Copyright lawyer Buhle Lekokotla, of the Victoria Mxenge Group of Advocates, said a genuine lack of knowledge about who the copyright owner or author of an image is could account for their flagrant misuse.
“This is mainly exacerbated by the fact that, unlike all other intellectual property rights, copyright does not need to be registered, except in the case of cinematograph films. So, unless the photographer states specifically that they own copyright, people are unlikely to know who the owner or author of copyright is.”
Lekokotla said, however, that “lack of knowledge is no excuse in law, as long as the owner of copyright can show that [a person or company] knowingly used the photo without authorisation or without crediting the owner”.

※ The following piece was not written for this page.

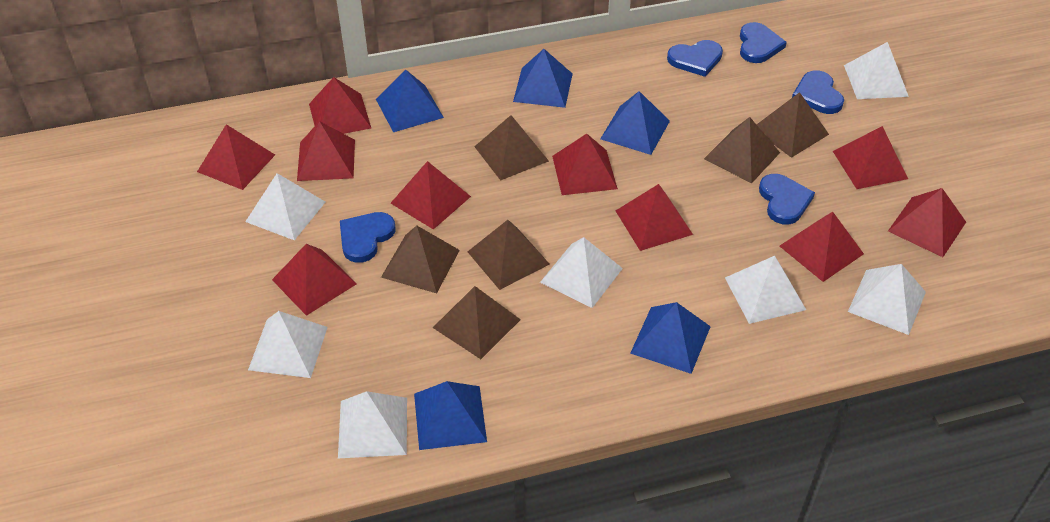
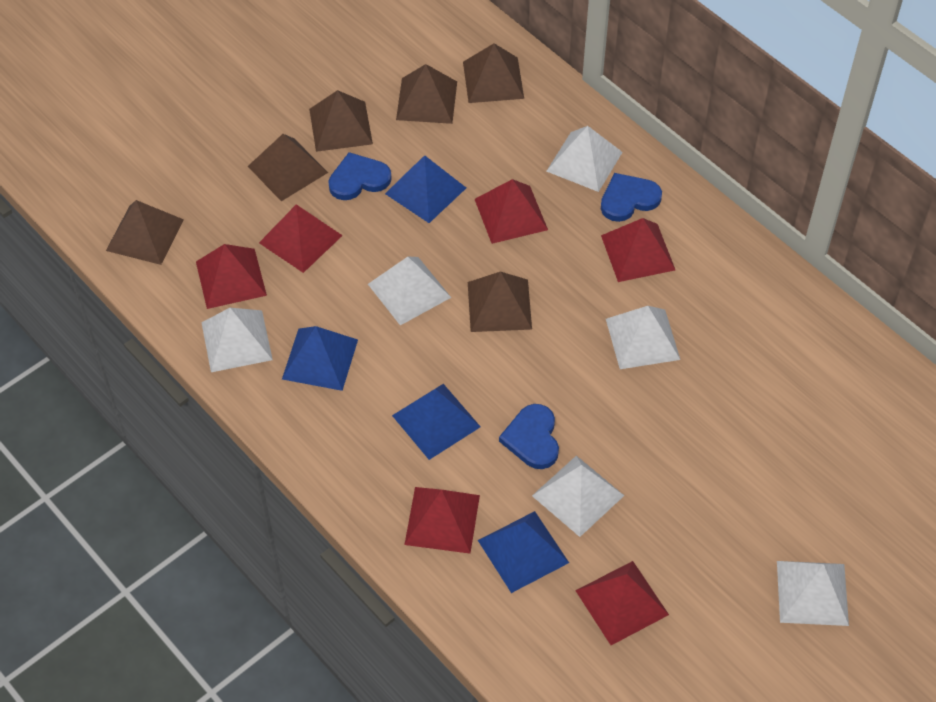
blue heart: 5 -> 3
blue pyramid: 5 -> 4
red pyramid: 10 -> 6
white pyramid: 7 -> 6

Sunday Times acting picture editor Nolo Moima said that the photos by Magubane, in particular, had been used under the assumption that the paper held the rights to the images because he had worked there. The newspaper has since arranged to meet Magubane.
David Meyer-Gollan, Magubane’s aide, said publications such as Drum, where Magubane had worked between 1954 and 1963, respected his rights to his pictures. But according to photographer Omar Badsha, that did not come without a fight, which was spearheaded by Jürgen Schadeberg. The former Drum photographer’s court battle let him wrest ownership of his images from Bailey’s Archives and had a positive ripple effect on several of his colleagues.
Badsha says that, morally, publications are obliged to pay to use the images but, legally, Magubane must prove that the pictures are his.
Establishing the ownership rights for Kumalo’s pictures, which have also been widely circulated and reproduced by the Sunday Times and international agencies, is complicated considering the dysfunctional nature of his estate.
“Due process must happen, and that needs full-on consultation,” said Mzi Kumalo, who was tasked by his father with managing his now-decrepit Soweto-based photographic museum. “I don’t think it can belong to us as a family. It belongs to South Africa. For me, the ideal scenario would be if a university took it on as a project.”
The younger Kumalo did not know how specific Madikizela-Mandela photographs, purported to be taken by his father, had ended up uncredited in the hands of Gallo and other distributors.
Responding to an inquiry about the rights to the Brandfort image of Madikizela-Mandela, Gallo Images chief operating officer Herman Trollip said the company distributed all its content “under agreement from its contributors”. Magubane denied he had given Gallo the right to use his images.